À travers la variété des styles graphiques et des techniques narratives, nous avons pu observer par quels tours et détours le dessin de presse ou celui des revues pour enfants, les bandes dessinées, les esquisses et ébauches, les croquis saisis sur le vif, sont à même de témoigner non seulement de l’expérience de l’horreur du conflit et de la dictature – tout en les donnant à voir a posteriori –, mais aussi de la difficulté à suggérer l’irreprésentable, à exprimer l’inénarrable.

La diversité des supports et des approches des analyses qui constituent ce numéro nous permet de mettre en lumière, avec le recul critique nécessaire, les liens intriqués qui unissent des exemples précis de publications d’époque et des cas spécifiques et localisés de conflits et de régimes politiques. Elle met également au jour un certain nombre de procédés et techniques graphiques et narratifs à même d’informer le discours, le témoignage des dessins, révélant par la même occasion une cohérence inhérente au média qui dépasse les échos logiques et les prolongements civilisationnels qu’on a pu observer entre l’espace de l’Espagne et celui de l’Argentine au xixe et xxe siècles.
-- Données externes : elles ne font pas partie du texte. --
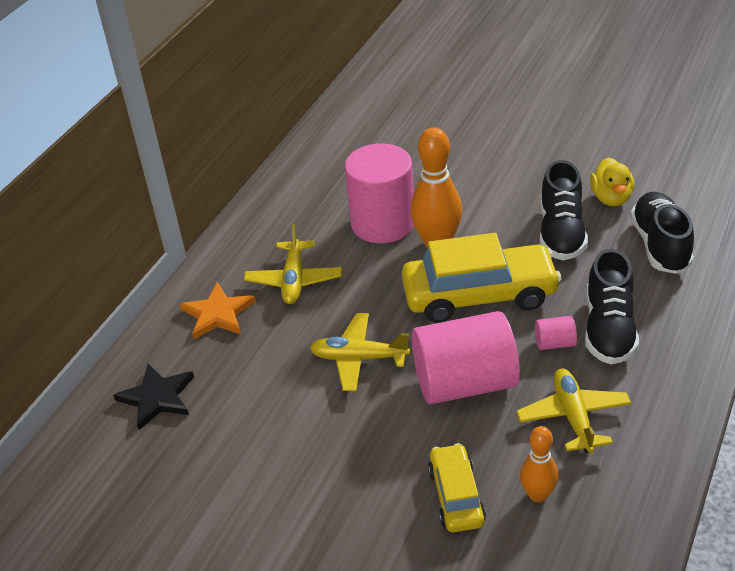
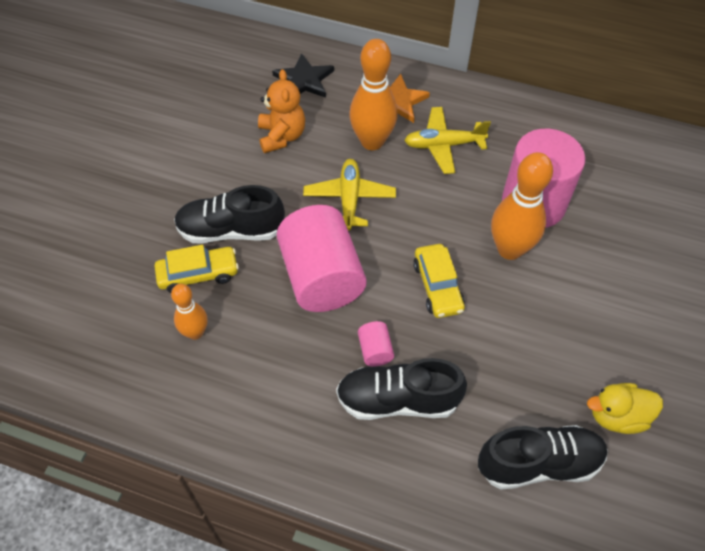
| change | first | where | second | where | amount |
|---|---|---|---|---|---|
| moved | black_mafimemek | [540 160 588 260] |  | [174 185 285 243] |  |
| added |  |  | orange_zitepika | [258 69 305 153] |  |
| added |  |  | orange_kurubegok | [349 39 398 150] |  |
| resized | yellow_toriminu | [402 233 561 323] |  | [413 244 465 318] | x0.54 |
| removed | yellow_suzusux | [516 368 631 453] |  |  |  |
Parmi ces procédés, nous pourrions revenir sur le traitement des couleurs, analysé dans la majorité des articles comme une technique conférant au dessin une plus grande expressivité. Il donne aussi la possibilité aux dessinateurs et dessinatrices de rompre avec une manière plus habituelle d’associer les couleurs ou le noir et blanc à un certain type de bande dessinée ; en effet, on attribue traditionnellement à la bande dessinée historique et à la bande dessinée de guerre un trait réaliste et un recours au noir et blanc. Cette convention est subvertie comme le souligne la recension de Laura Cristina Fernández et Pablo Turnes qui insiste sur l’utilisation de couleurs vives inhabituelles pour dépeindre l’absurdité de la guerre des Malouines.
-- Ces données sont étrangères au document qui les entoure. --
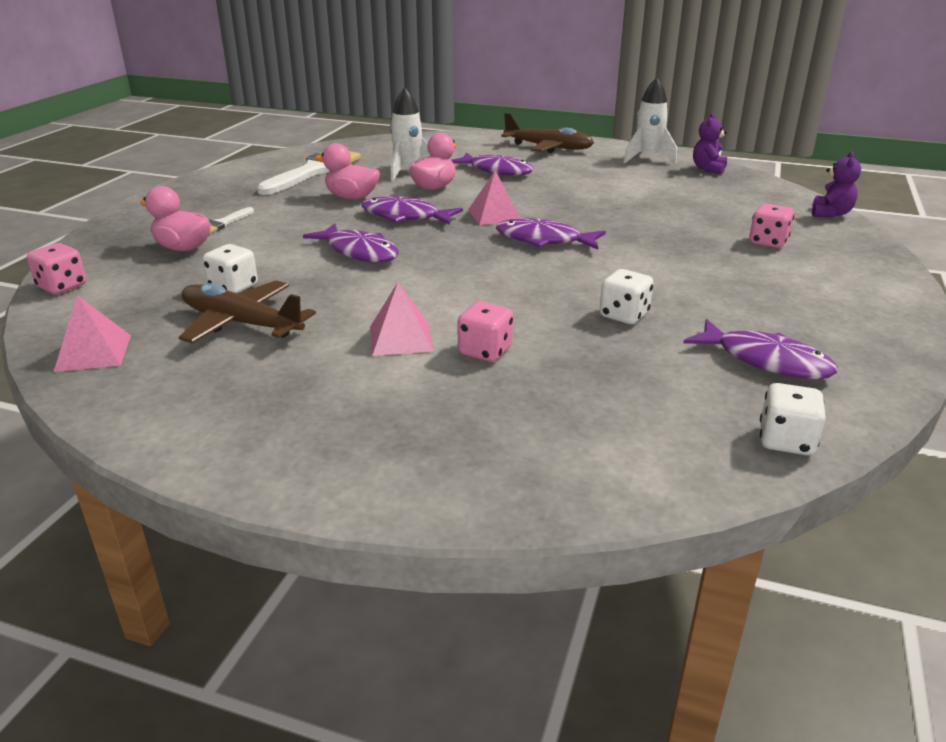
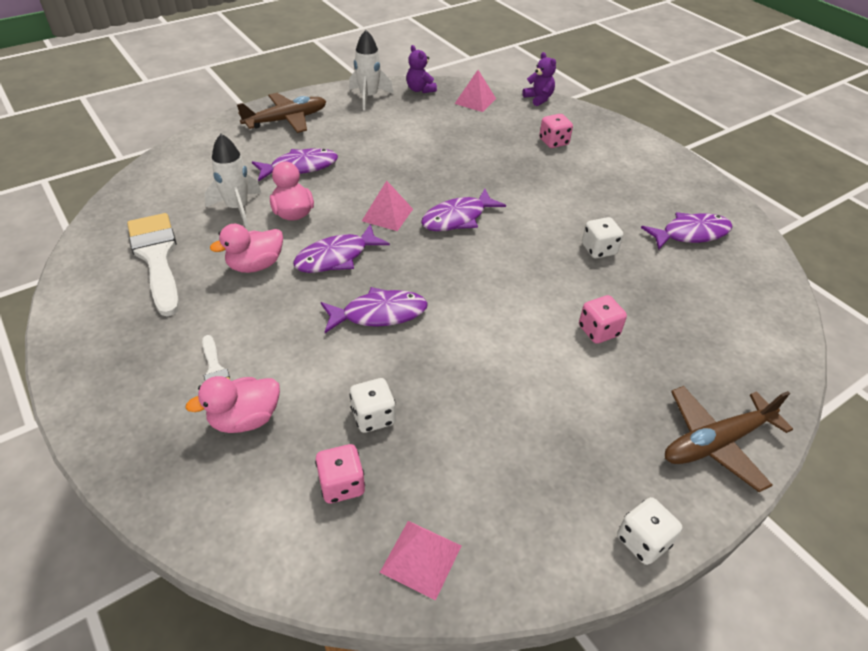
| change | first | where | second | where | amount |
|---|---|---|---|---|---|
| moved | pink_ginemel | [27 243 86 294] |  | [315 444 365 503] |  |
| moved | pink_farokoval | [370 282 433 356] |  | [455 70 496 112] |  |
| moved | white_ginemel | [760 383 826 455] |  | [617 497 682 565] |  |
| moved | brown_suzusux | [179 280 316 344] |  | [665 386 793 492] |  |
Les thèmes traités orientent aussi le dessin. La volonté d’informer, de témoigner de la violence, de l’horreur, du trauma liés aux conflits et aux dictatures amène les dessinatrices et dessinateurs, les auteurs et les autrices, à chercher à transmettre des informations et des vécus sensibles et à mettre en place des stratégies d’identification entre les lecteurs et lectrices et les personnages représentés. Le dessin comme témoignage doit alors relever le défi de partager une expérience parfois méconnue. Plusieurs œuvres étudiées dans ce numéro ont recours à des procédés d’identification et d’universalisation, notamment les revues Hazañas bélicas, analysée par José Manuel López Torán, et Fierro, citée par Demian Germán Urdin, pour ne donner que deux exemples. Dans la première publication, José Manuel López Torán observe une recherche d’universalité de la part de la revue Hazañas bélicas, ou du moins des stratégies à même de susciter la reconnaissance immédiate à travers le recours littéraire au personnage de Don Quichotte. Celui-ci permet d’aborder des conflits particuliers de manière documentée (comme la Guerre de Corée ou la Seconde Guerre mondiale, à travers les camps de prisonniers allemands), tout en atténuant l’expérience grâce au symbole culturel et littéraire commun de Don Quichotte, la rendant donc partageable avec le plus grand nombre, et en particulier avec un public enfantin. Demian Germán Urdin quant à lui insiste sur différents mécanismes narratifs et graphiques qui tentent de provoquer une identification entre les soldats représentés et les lecteurs et lectrices. Ces procédés hétérogènes renvoient donc à une tentative empathique de partage de la violence de la guerre, à travers la représentation par le dessin, dans des perspectives opposées cependant : dans le cas du numéro commémoratif de Fierro, il s’agit de se confronter aux blessures de la guerre des Malouines, alors que dans Hazañas bélicas, le but est de proposer une histoire divertissante en accord avec le discours officiel, légitimateur, in fine, des vues idéologiques de la dictature franquiste.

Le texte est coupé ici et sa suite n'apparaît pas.